Eine wichtige Bedeutung hätten in diesem Fall die beteiligten Sanitäter als unabhängige Zeugen. „Wir wollen eine objektive und lückenlose Aufklärung des Sachverhalts.“ Nach TAGBLATT-Informationen sind damit Polizeibeamte außerhalb des Reutlinger Präsidiumsbezirks beauftragt worden.

Der städtische Ordnungsamtsleiter Albert Keppler ist am Samstag gegen 23.45 Uhr von seinem Kommunalen Ordnungsdienst (KOD) zur „Zelle“ gerufen worden. Er habe die Verantwortlichen vergeblich gebeten, die Veranstaltung zu beenden. Diese sei nicht genehmigt gewesen, da der Außenbereich mit Sitzgelegenheiten ausgestattet gewesen und damit bewirtschaftet worden sei. Laut des vor dem Verwaltungsgericht Sigmaringen geschlossenen Vergleichs müssten Veranstaltungen, bei denen entweder mehr als 5 Euro Eintritt kassiert werde oder der Außenbereich bewirtschaftet sei, von der Stadt mit einer so genannten Gestattung (Konzession für einen Tag) genehmigt werden.

Keppler betont, dies sei bereits der zweite Verstoß durch die „Zelle“ seit Jahresbeginn. Zuvor seien für eine Veranstaltung 5 Euro Eintritt angemeldet, tatsächlich aber 7 Euro kassiert worden. „Wir wollen den Vergleich weiterführen – aber wir fragen uns, ob das auf der Gegenseite auch so ist“, sagt der Ordnungsamtsleiter.

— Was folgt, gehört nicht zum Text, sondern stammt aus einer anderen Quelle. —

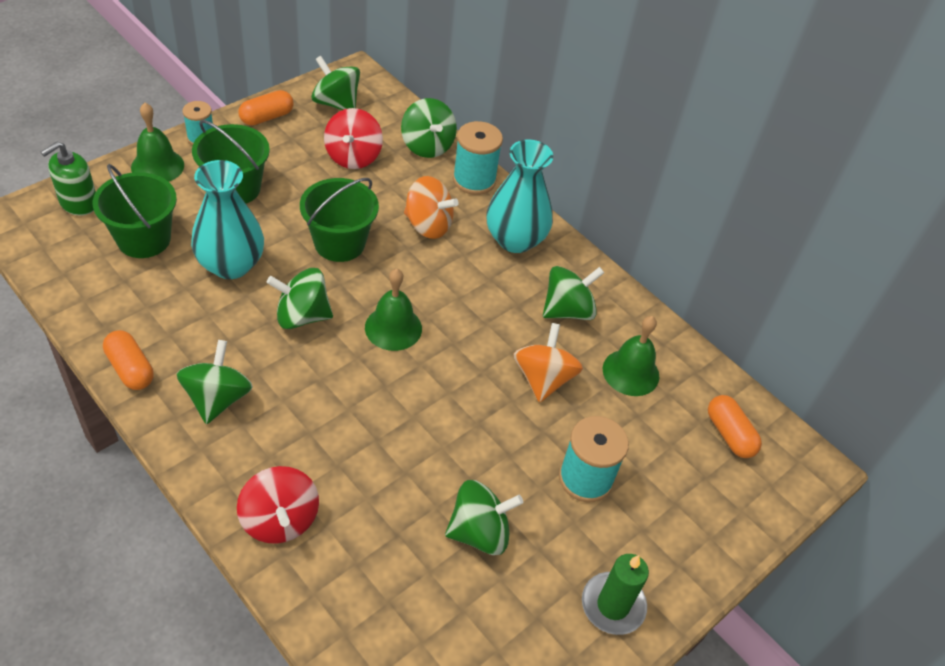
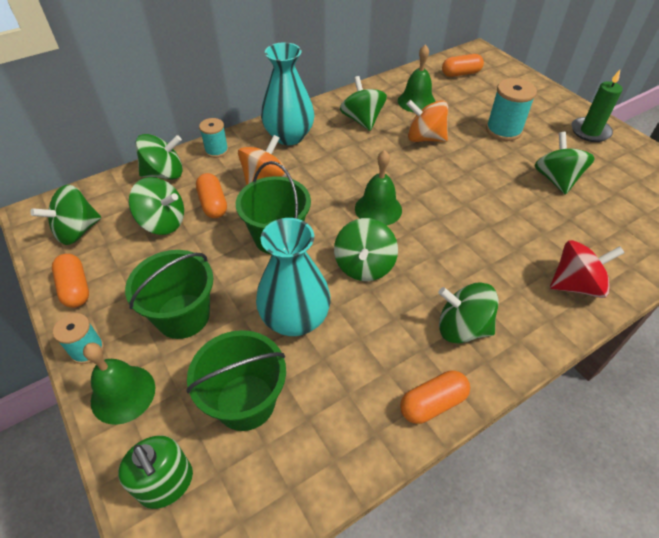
camera: 75 degrees left, 0 degrees up
(353, 157) = (163, 222): red spinning top -> green spinning top
(384, 189) = (213, 204): none -> orange capsule
(474, 180) = (216, 150): turquoise spool -> turquoise spool, size x0.63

Nach seinen Angaben befürchtete die Polizei wohl angesichts der großen „Auffindungsdichte von Drogen“, dass noch mehr Leute gefährdet gewesen seien. Im Polizeibericht war von 15 Verstößen gegen das Betäubungsmittelgesetz die Rede. Weil der 40-Jährige schon um 22.30 Uhr kollabierte, habe die Polizei zudem befürchtet, dass hoch dosierte Drogen im Umlauf seien. Von der „Zelle“ war gestern niemand zu dem Vorfall zu sprechen.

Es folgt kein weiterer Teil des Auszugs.